GCP DR Data Flow - Encryption Keys, GCS Buckets, Remote State | Deployment

GCP DR Data Flow - Encryption Keys, GCS Buckets, Remote State

This section of the documentation traces the data flow between primary and secondary GCP LogScale clusters for disaster recovery. It covers encryption key synchronization, GCS bucket naming and IAM, remote state wiring, and the environment variables that drive LogScale's recovery process.
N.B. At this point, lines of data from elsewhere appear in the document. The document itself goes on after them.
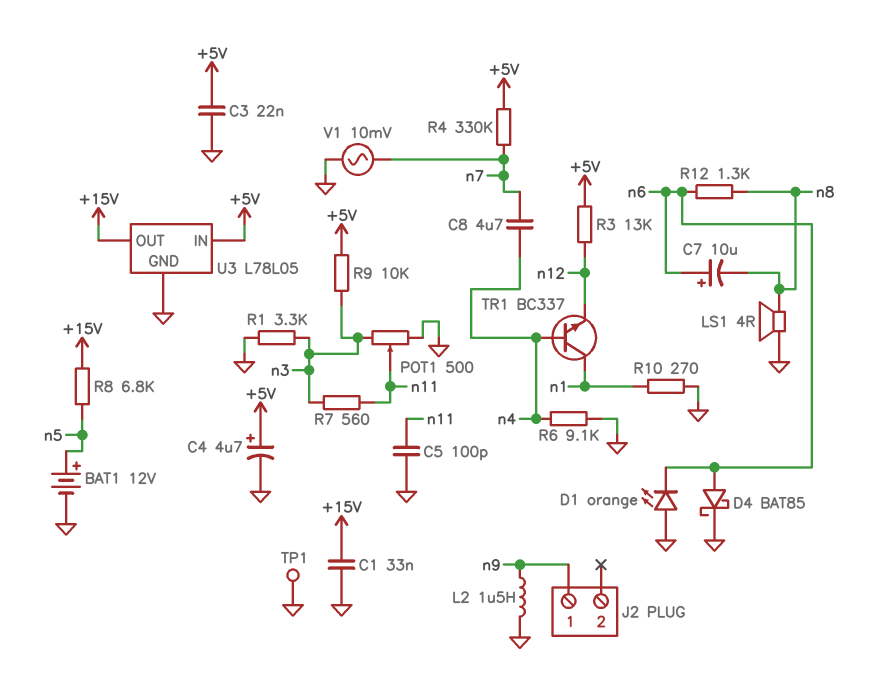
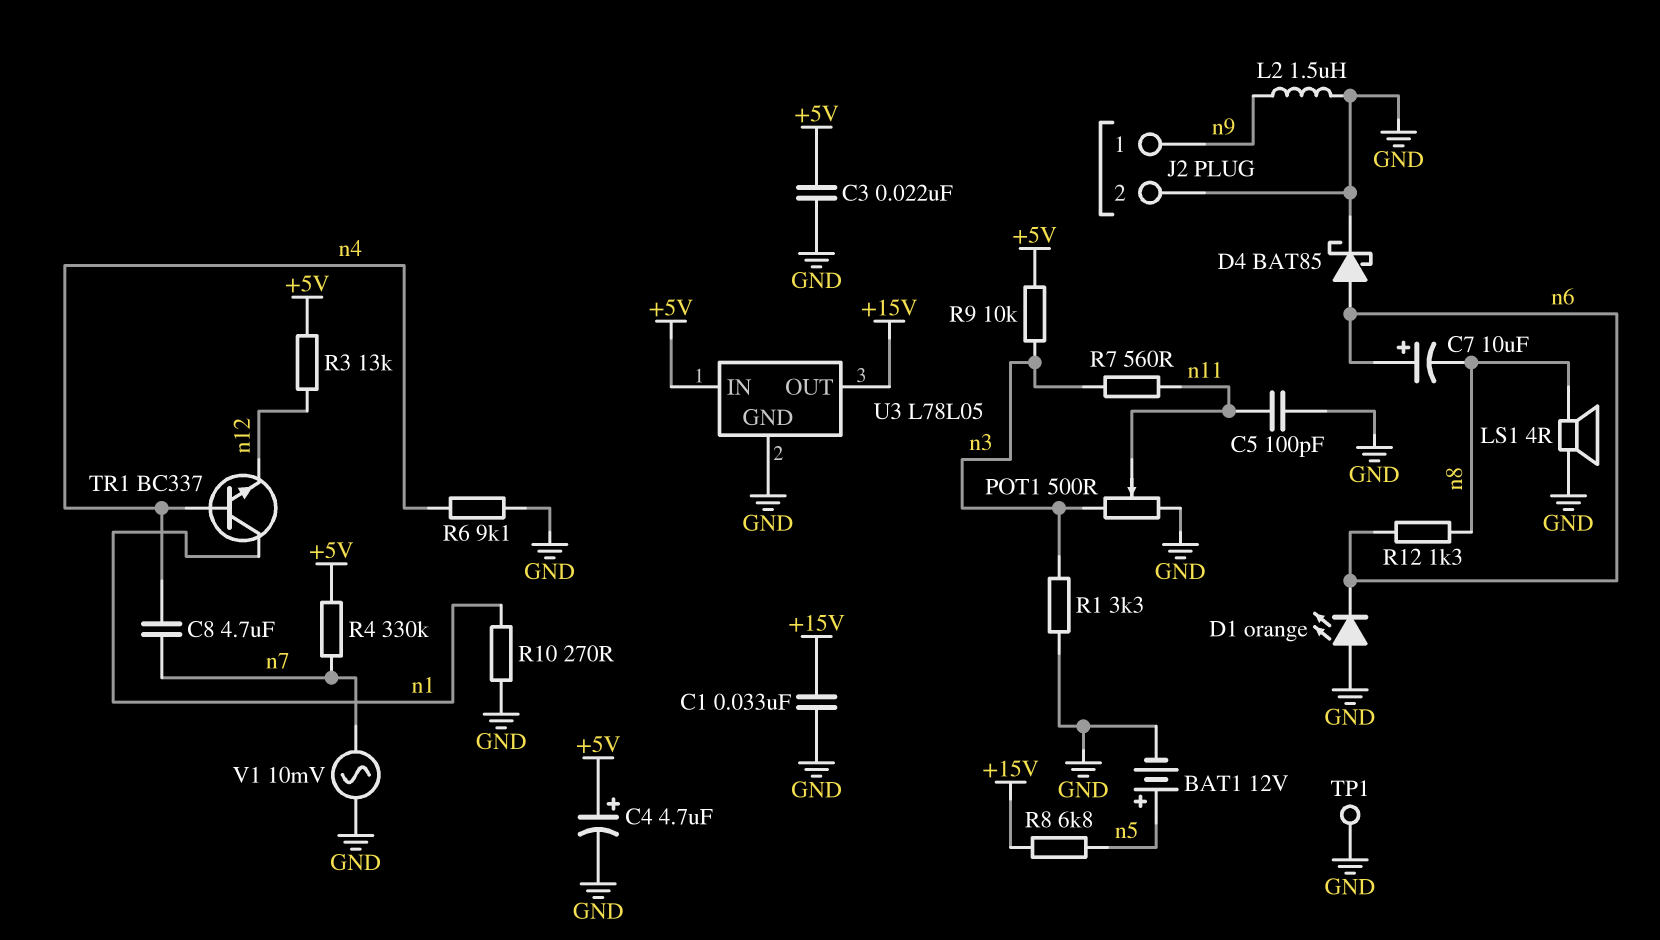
J2 pin 2: none -> GND

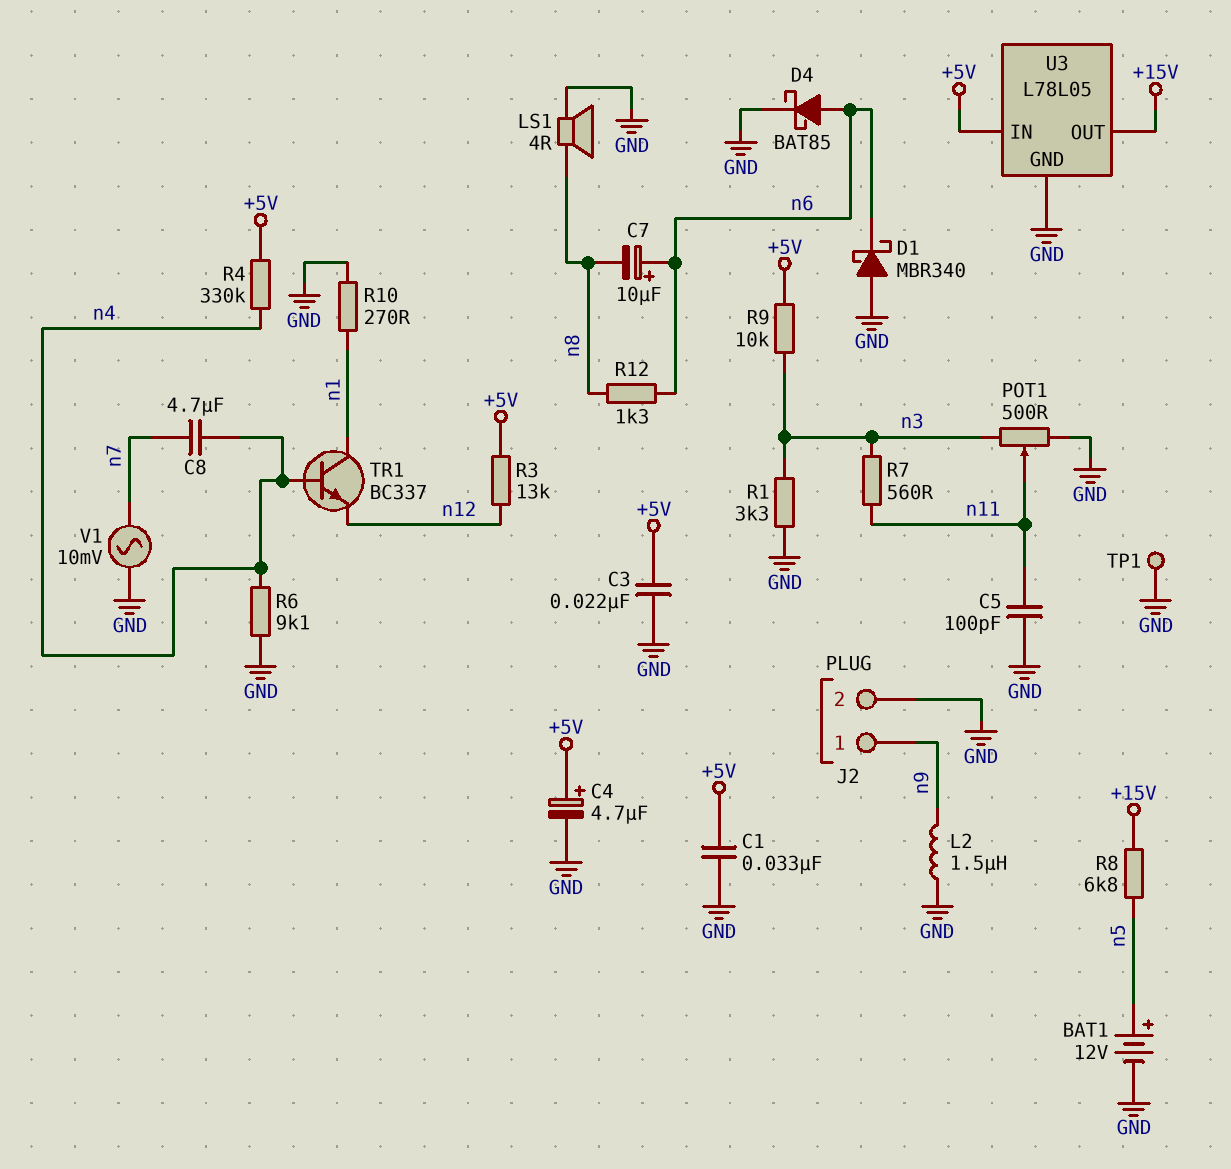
C1: 33nF (+15V, GND) -> 33nF (+5V, GND)
D1: LED orange (A GND, K n6) -> schottky MBR340 (A GND, K n6)
R4: 330k (+5V, n7) -> 330k (+5V, n4)

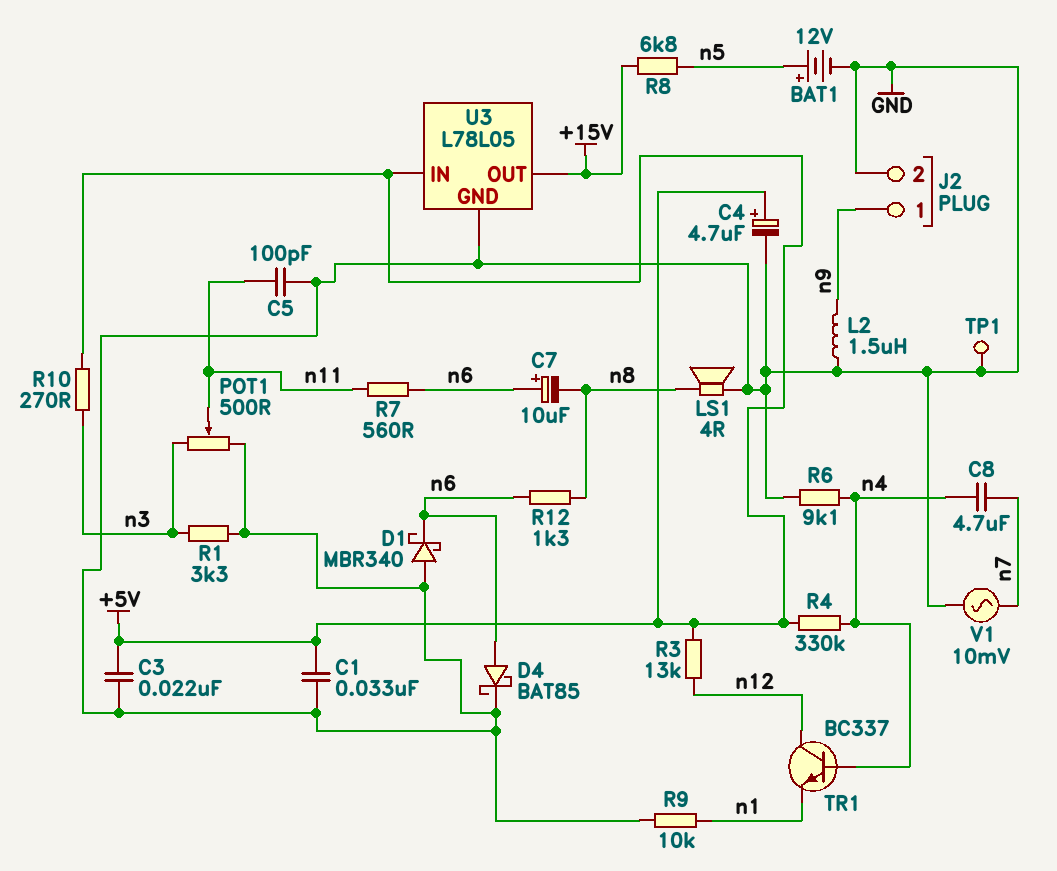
R7: 560 (n3, n11) -> 560 (n6, n11)
R9: 10k (+5V, n3) -> 10k (GND, n1)
R10: 270 (GND, n1) -> 270 (+5V, n3)
TR1: NPN BC337 (B n4, C n1, E n12) -> NPN BC337 (B n4, C n12, E n1)

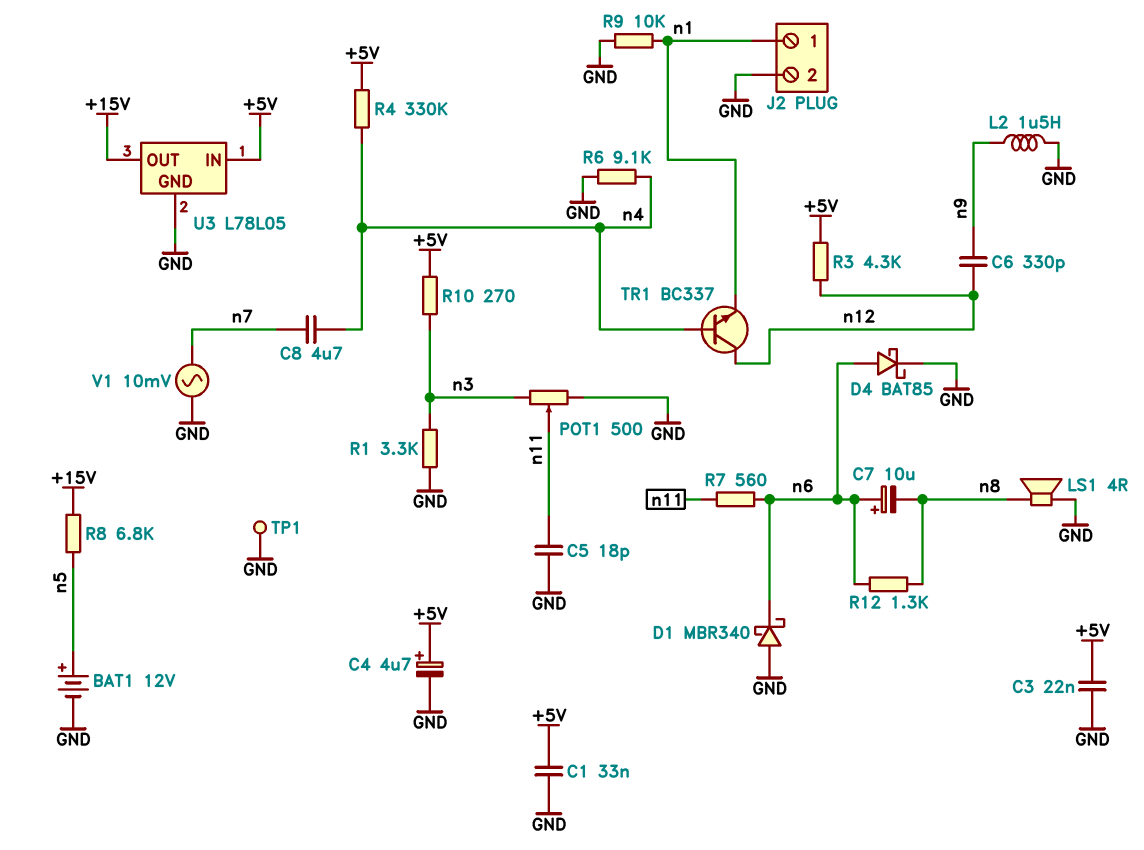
C5: 100pF (GND, n11) -> 18pF (GND, n11)
C6: none -> 330pF (n9, n12)
J2 pin 1: n9 -> n1
R3: 13k (+5V, n12) -> 4.3k (+5V, n12)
Encryption Key Synchronization

LogScale encrypts data at rest in GCS using a symmetric key stored in a Kubernetes secret. Both the primary and secondary clusters must use the same key so the secondary can decrypt the primary's snapshots during recovery.

Flow

text

PRIMARY CLUSTER                         SECONDARY CLUSTER
+---------------------------+          +---------------------------+
| post-install module:      |          | post-install module:      |
|                           |          |                           |
| random_password           |          | Read key from one of:     |
|   .gcp_storage_           |          |   1. existing_gcs_        |
|    encryption_password    |          |      encryption_key var   |
|        |                  |          |   2. primary remote state |
|        v                  |          |      .gcs_storage_        |
| kubernetes_secret         |          |      encryption_key       |
|   "{name}-gcp-storage-    |          |        |                  |
|    encryption-key"        |  remote  |        v                  |
|        |                  |  state   | kubernetes_secret (x2):   |
| Exported as TF output:   |--------->|   a) "{name}-gcp-storage-  |
|   gcs_storage_            |          |       encryption-key"     |
|   encryption_key          |          |      (own bucket encrypt) |
|   (sensitive)             |          |   b) "dr-secondary-gcs-   |
+---------------------------+          |       storage-encryption" |
                                       |      (recovery decrypt)   |
                                       +---------------------------+

Terraform Code Path

Primary (generates the key):

modules/kubernetes/post-install/main.tf creates random_password.gcp_storage_encryption_password (count = 1 when dr != "standby", length = 64, no special characters)
Stores value in kubernetes_secret.gcp_storage_encryption_key (secret name: {logscale_cluster_name}-gcp-storage-encryption-key, key: gcp-storage-encryption-key)
Exports via output gcp_storage_encryption_key_value (sensitive)
Root outputs.tf re-exports as gcs_storage_encryption_key for remote state access

Secondary (imports the key):

data.terraform_remote_state.primary[0].outputs.gcs_storage_encryption_key fetches the value
modules/kubernetes/post-install/main.tf creates two secrets: - kubernetes_secret.gcp_storage_encryption_key -- uses the imported key for the secondary's own bucket encryption (same key as primary ensures data portability) - kubernetes_secret.gcp_dr_storage_encryption_key -- stores the key under the DR recovery secret name for LogScale's GCP_RECOVER_FROM_ENCRYPTION_KEY env var.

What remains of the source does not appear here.